We do not (yet) routinely repeat FNA, however larger nodules and nodules that have suspicious US features should be considered for repeat FNA if the initial biopsy is read as benign.
Throat and ear pain may be "referred" from the thyroid, but other things may cause such pain as well -- if this persists, an ENT evaluation may be helpful. Medications are only needed if the TSH is abnormal
I had papillary thyroid cancer surgery 39 years ago, total TT with para thyroids removed along with lymph nodes in neck region. Several years ago I had a thyrogloblin antibody test that was 3000, I have recently had 100mc of RAI with WBS scan that showed uptake in lower neck/upper chest region. Would my next test be a CAT scan or PET scan now or shall I wait 2 months to check thyroglobilin, then get CAT/PET.

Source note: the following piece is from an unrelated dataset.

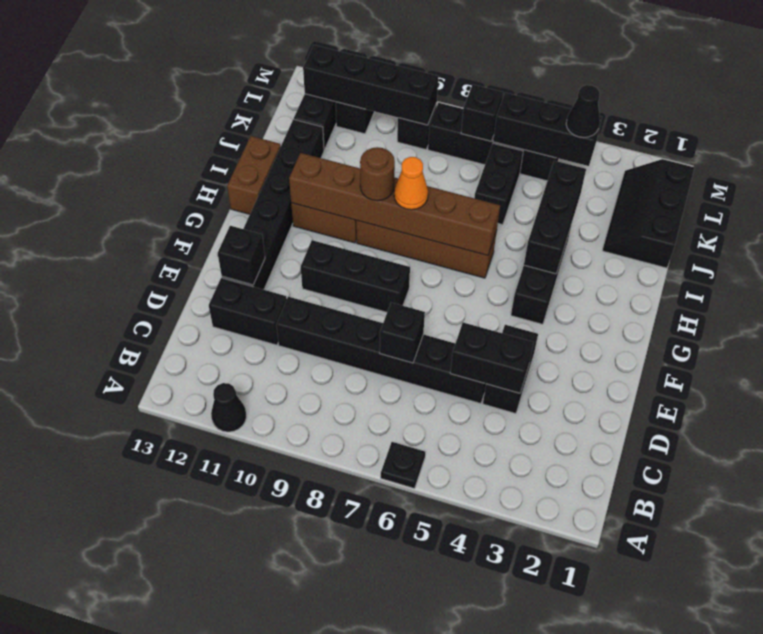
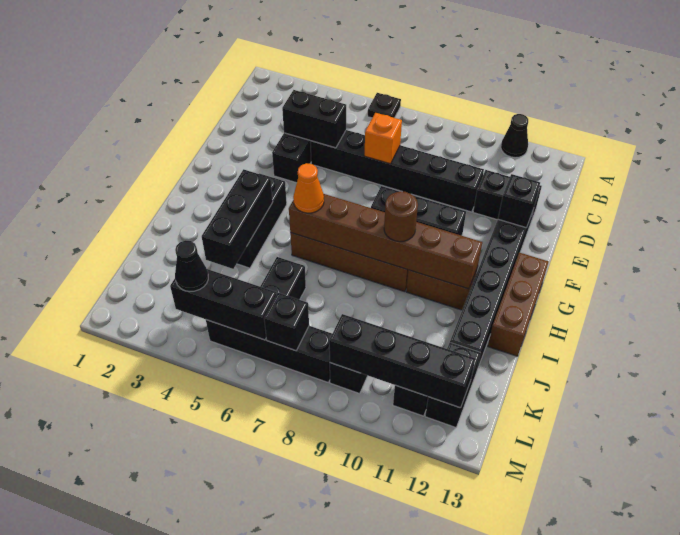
black brick D7 level 2 -> orange brick D7 level 2
orange cone H8 level 3 -> orange cone H6 level 3
brown brick H13:I13 level 1 -> brown brick G13:I13 level 1
black slope J1:L2 level 1 top 1 -> none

If this was your first RAI treatment, then this may well have been the remnant thyroid tissue left behind after the surgery 39 years ago....cont'd
However the high Tg-Ab test is concerning as it clouds the ability to interpret a tumor marker. If the Tg-Ab is trending upwards then that is a concern for thyroid/tumor growth....cont'd
A good neck ultrasound should have already been done -- this would have helped to evaluate the thyroid remnant tissue and see if there are any conspicuous lymph nodes, etc.